OK, so I still think the post should’ve remained closed, and here I’ll attempt to explain why.
First, to repeat what @mhdave has noted (thanks @mhdave!), general questions of the form “A vs B vs C” or “Which is better A or B” and so on are far too vague, too general, to non-specific to result in good discussion. We know this from years and years of forums and discussion channels. Sure, there will be information there, but the discussion is usually so opinionated that the noise in there makes it hard to filter down any useful information. If we get unlucky, such discussions also tend to receive responses detailing why people dislike a tool they don’t use, and that rubs others the wrong way, which then results in emotionally charged reactions—descending into flame wars.
See here:
https://en.wikipedia.org/wiki/Flaming_(Internet)#Examples
It doesn’t even include the distribution flame wars (Ubuntu vs Fedora vs Mint vs Arch vs Debian vs $distro), the editor flame wars (vim vs emacs vs nano vs peco vs vscode vs $IDE), the programming language flame wars (C vs C++ vs Java vs Python vs $language) or the desktop environment flame wars (Gnome vs KDE vs LXDE vs $DE). There’s really no end to this sort of opinion based discussion—you’ll see them in channels and forums all the time.
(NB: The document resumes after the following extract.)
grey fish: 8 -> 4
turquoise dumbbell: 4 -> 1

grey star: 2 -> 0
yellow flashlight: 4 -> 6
So, needless to say: we want to avoid them. The standard answer to these is “They are all good tools, try them out, see what you like, use it” and this requires us to do our own research to make up our minds.
Next, this question and other questions of this form are not Fedora specific. On this Fedora community forum we do need to draw a line somewhere to what queries are appropriate and what are not. This boundary is also not easy to find, but in general, the guidelines we (I?) follow is that the question should somehow, even if very vaguely, link to Fedora.
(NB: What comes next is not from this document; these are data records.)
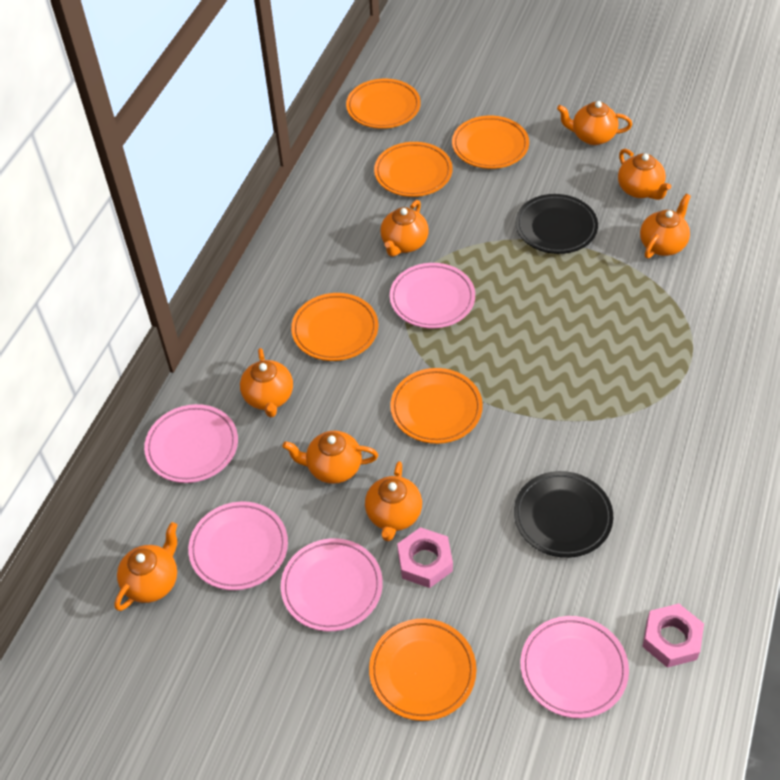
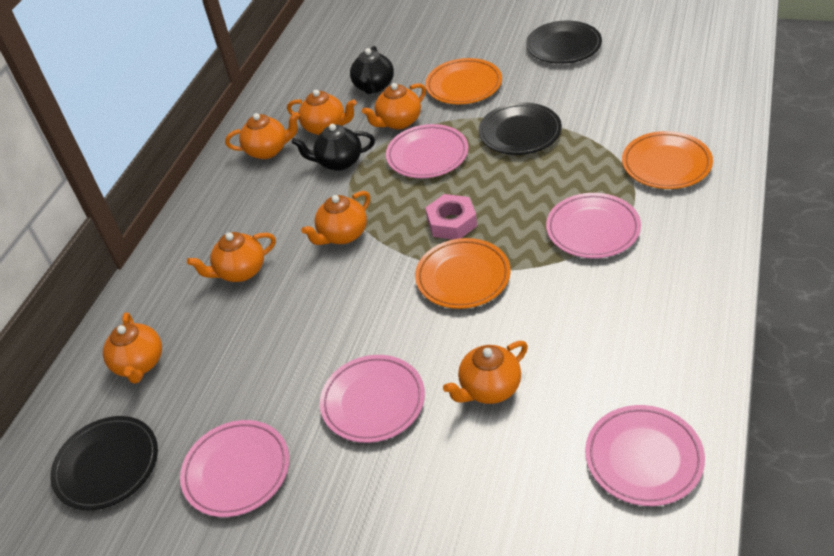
black plate: 2 -> 3
black teapot: 0 -> 2
orange plate: 6 -> 3
orange teapot: 8 -> 7
pink nut: 2 -> 1

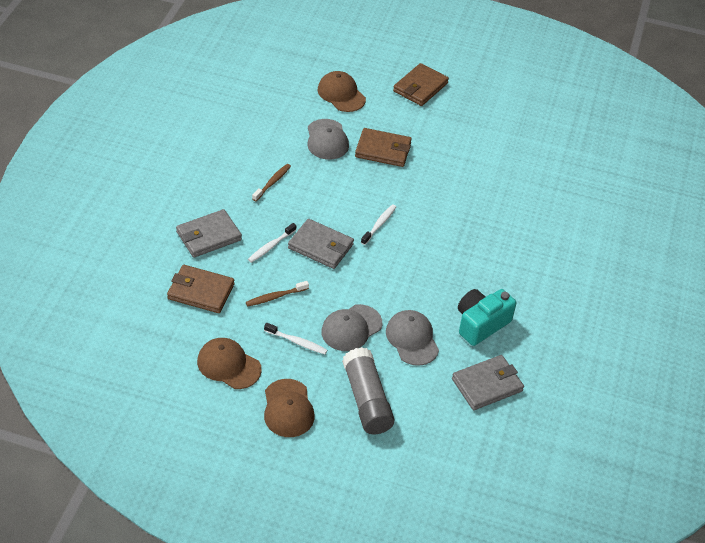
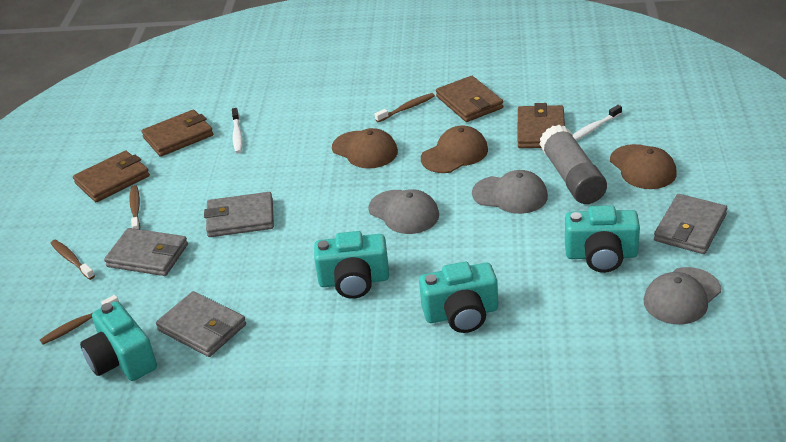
brown toothbrush: 2 -> 4
brown wallet: 3 -> 4
grey wallet: 3 -> 4
turquoise camera: 1 -> 4
white toothbrush: 3 -> 2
So for example, if you’d have asked “Why is bash the default shell on Fedora?” I wouldn’t have closed it, even though it would have a similar risk of descending into a general discussion of shells. At least there, I’d expect someone to point out that the default shell can be changed for each user and so on.
But see—that’s not what you asked. 
So, better questions would’ve been:
- why is bash the default shell on Fedora?
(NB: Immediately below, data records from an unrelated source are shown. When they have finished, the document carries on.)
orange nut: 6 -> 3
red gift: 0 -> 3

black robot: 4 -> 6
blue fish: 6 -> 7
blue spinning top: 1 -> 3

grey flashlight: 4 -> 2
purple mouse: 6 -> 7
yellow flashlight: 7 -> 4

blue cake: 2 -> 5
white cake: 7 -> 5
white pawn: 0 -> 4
- can I use fish in Fedora?
- can I change the default shell?
and so on because they’re more likely to result in specific discussion. Your question in it’s current form is, in my book, off topic.
I sympathise with this, since we all find ourselves in such situations. However, there’s no easy way around learning something to make a choice. We just have to do our research. It doesn’t matter what sources we start from—once we’ve read a few, we will see patterns emerge. These will give us enough information to decide on:
- the main question we are looking to answer
- the quality of opinions we’ve come across
and then we loop until we have strong enough opinions to make a choice.
Asking a question that has been discussed endlessly on a new forum will not get us any better answers. In this specific question, why would answers on a Fedora specific forum be expected to be better than one on a general Linux forum like stack exchange?
So in conclusion, it is not new for us mods to have different opinions to others on the forum. That will continue to happen. I’ll try and make my responses better in the future to help the poster understand why I’ve taken the rather extreme looking action of closing a topic. It will not be as detailed as this post of course, but it will be better than what I wrote this time. Apologies.
PS: I’ve unmarked the post about zsh that was marked as an answer to the original post. It’s an opinion, but it is not the right answer because there is no correct answer to such topics. This shows another aspect of why such topics are hard and why we like to avoid them—there is no correct answer.